A nuclear pact means our regime will have to surrender its No. 1 justification for its actions: anti-Americanism.
he nuclear negotiation between Iran and the United States represents a historic shift—one that is actually more significant for Iranians than it is for Americans. If there is a deal over the next week, as the two sides approach their end-of-March deadline, it will severely undermine the ideology that has been in place since the beginning of the Iranian Islamic Republic in 1979, and which regime hardliners have used to great effect to consolidate their power: anti-Americanism as a legitimizing force.
For more than 35 years, any liaison whatsoever with the United States has been perceived in Iran as simple treason. Any taint of involvement with the United States by anyone has politically undermined the alleged perpetrator and shored up the regime. Every misfortune and disaster the country confronted was blamed on U.S. intrigues against the Islamic Revolution: Saddam Hussein’s invasion of Iran in 1980 and subsequent eight-year war with Iraq; the massacre of more than four hundred Iranian pilgrims in Mecca in 1986; the fall of the oil prices in the late 1980s; the assassinations of hundreds of Iranian revolutionary officials by the People’s Mujahidin and everything else that went wrong in post-revolutionary Iran. The Islamic Revolution was turned into a historic struggle against the U.S. aggressor.

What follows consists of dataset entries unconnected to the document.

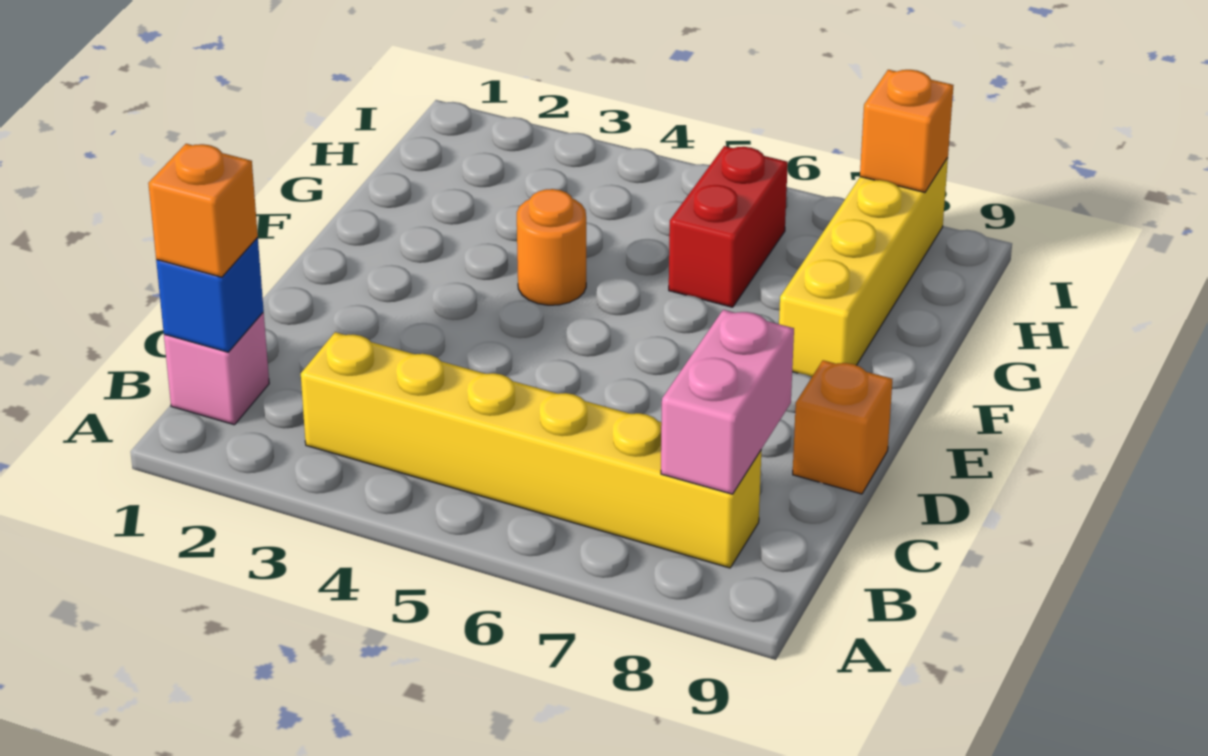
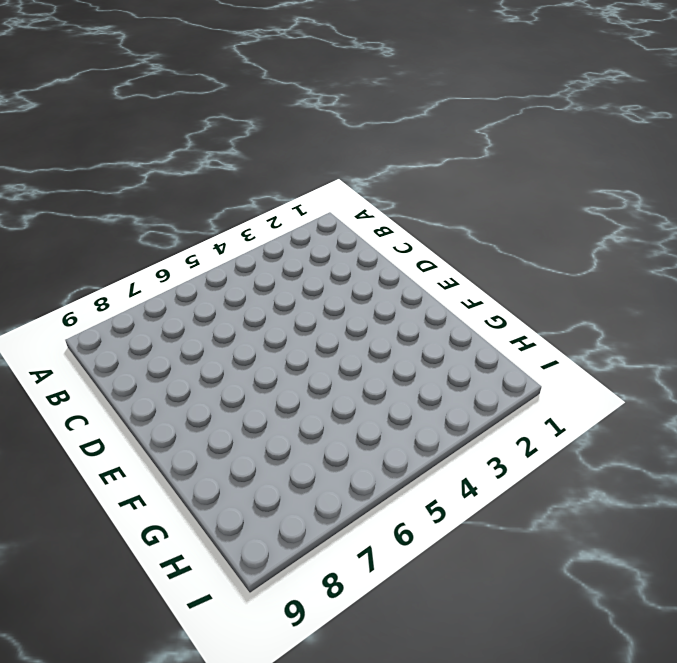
none -> pink brick B1 level 1
none -> yellow brick B3:B8 level 1

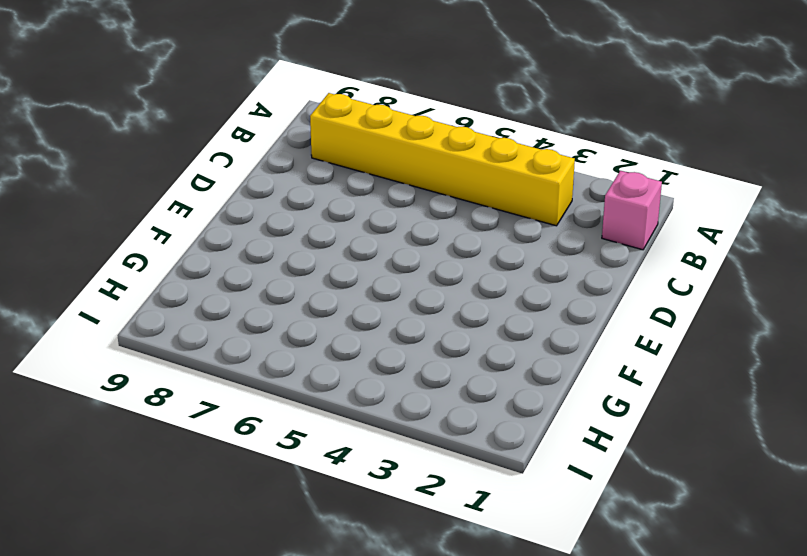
none -> orange brick D9 level 1
none -> orange round brick F4 level 1

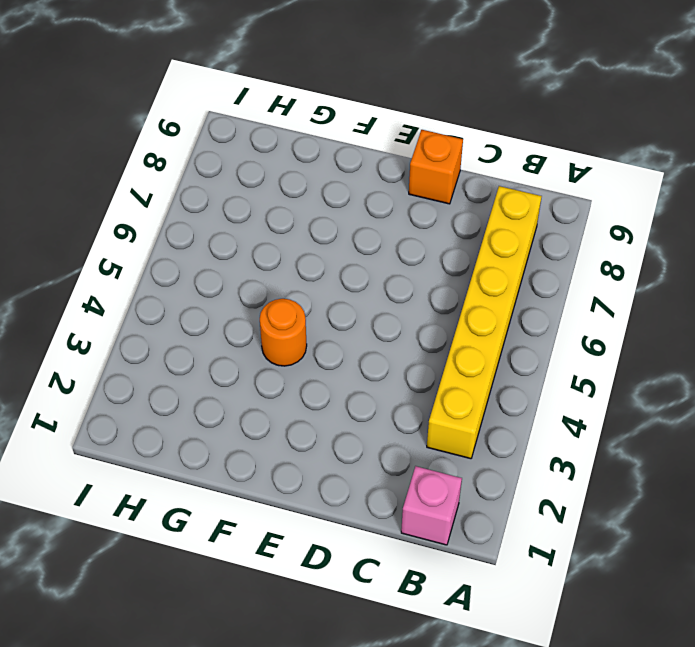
none -> yellow brick F8:I8 level 1
none -> red brick G6:H6 level 1

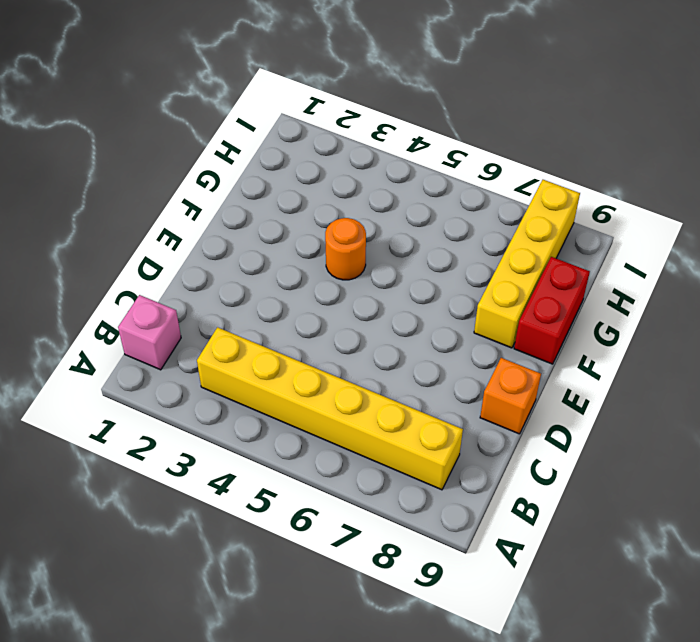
red brick F9:G9 level 1 -> red brick G6:H6 level 1
none -> blue brick B1 level 2
none -> pink brick B8:C8 level 2

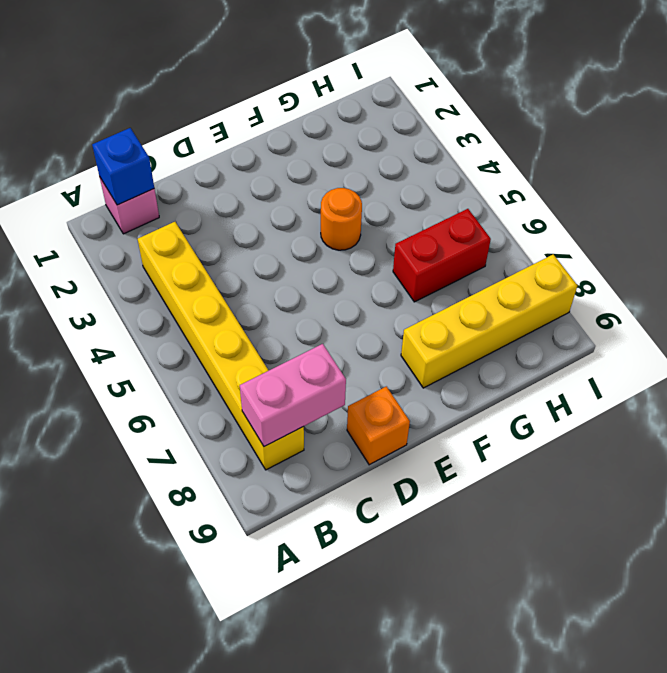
none -> orange brick I8 level 2
none -> orange brick B1 level 3

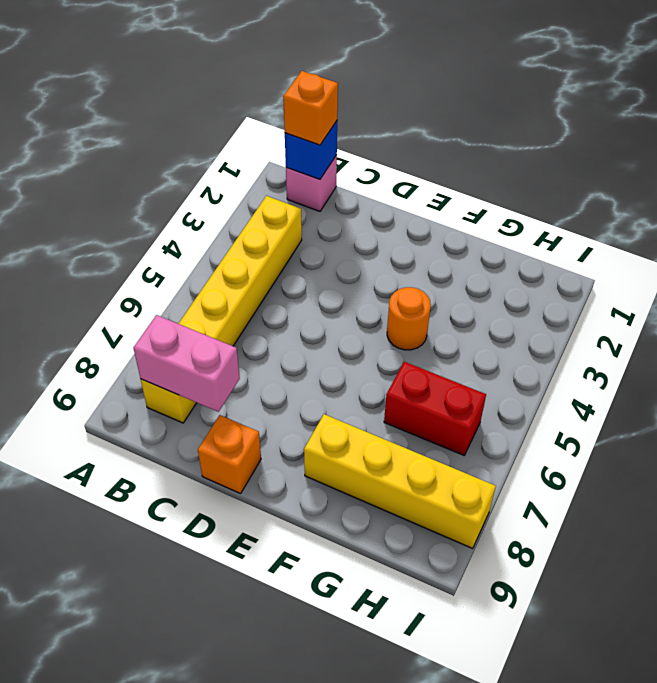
none -> orange brick I8 level 2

Now, for the first time since the founding of the Islamic Republic, Tehran and Washington are openly negotiating, and they may be close to an agreement. Were that to be achieved, the Iranian government would have to own up to a new reality that would be a hammer-blow to hardline thinking and could pave the way for the two countries to cooperate on mutual concerns in the region, including in Syria, Iraq, Afghanistan and even Lebanon.
If the talks fail, on the other hand, it could all easily backfire and play into the hands of the hardliners once again. And we will all be back where we were.
The last time officials from the two countries met publicly, which was in Algeria during the anniversary of the Algerian Revolution in 1979, a political earthquake shook Iran and resulted in what became known in the United States as the hostage crisis. Thousands of Iranians rallied against the meeting and demanded the resignation of the government of Mehdi Bazargan, which had dared to negotiate with their American counterparts. Radical Islamic students took over the U.S. Embassy compound in Tehran and detained all its employees. The incident lasted for 444 days. The Iranian government was forced to resign and a powerful anti-Americanism euphoria ran through Iran which has lasted since today. Anti-Americanism became the principal criteria of the emerging revolutionary Iran. The Iranian supreme leader, the late Imam Khomeini, increasingly became more and more hostile towards the United States.
A race started among the Iranian leaders in order to prove they were more anti-American than each other. Many moderate Iranian figures fell from grace for not being sufficiently opposed to the United States. Others had to prove their revolutionary credentials by veering strongly toward anti-Americanism.
The nuclear dispute has been portrayed in the same way. When for the first time in 2003 it was known that Iran was carrying out a nuclear program, the reformist government led by moderate P Mohammad Khatami tried to reach an agreement with the West. Tehran voluntarily suspended her enrichment program for two years in order to appease the Western powers. When the West failed to reciprocate, the radicals exploited it to their benefit. Mahmoud Ahmadinejad and the hardliners won the presidential election in 2005 and the new president went as far as accusing the previous government of “treason” for slowing down the country’s nuclear program for two crucial years. Ahmadinejad blamed the United States for hatching a new plot against revolutionary Iran. He accused the Americans of preventing Iran from developing her nuclear program. He argued that the country’s nuclear program would lead major technical, industrial, economical and scientific progress and turn Islamic Iran into a regional superpower. That is why, Ahmadinejad explained, the country’s arch enemy, the United States, was so much against it. U.S. disagreement with Iran’s nuclear program was interpreted as stemming from Washington’s long hostility toward Islamic Iran since the 1979 revolution. Ahmadinejad was thus raised to heroic stature. Needless to say, anyone who thought otherwise was considered a traitor.
It is against this background that the West should view Iran’s willingness to negotiate now over the nuclear dispute. Any concession in the country’s nuclear activities has been seen, until today, as tantamount to giving in to Western arrogance. Hardliners in Iran would invariably see any suggestion of an easing of hostility between the two countries as a treasonable course, and a path which deviated from Khomeini’s path.
So this is another revolution for Iran—and if the talks succeed in a deal it could be an enduring revolution. It will undercut the hardliners who have been using anti Americanism as a powerful fuel to justify a wide range of policies both domestically and internationally and exploit Anti-Americanism to justify their mismanagement and wrongdoings. At the same time it will create a more appropriate climate for moderates and reformists inside the country who won’t fear engaging in serious conversations with hardliners on both domestic and international concerns, as they will no longer have to labor under the fear of being accused of being pro-American.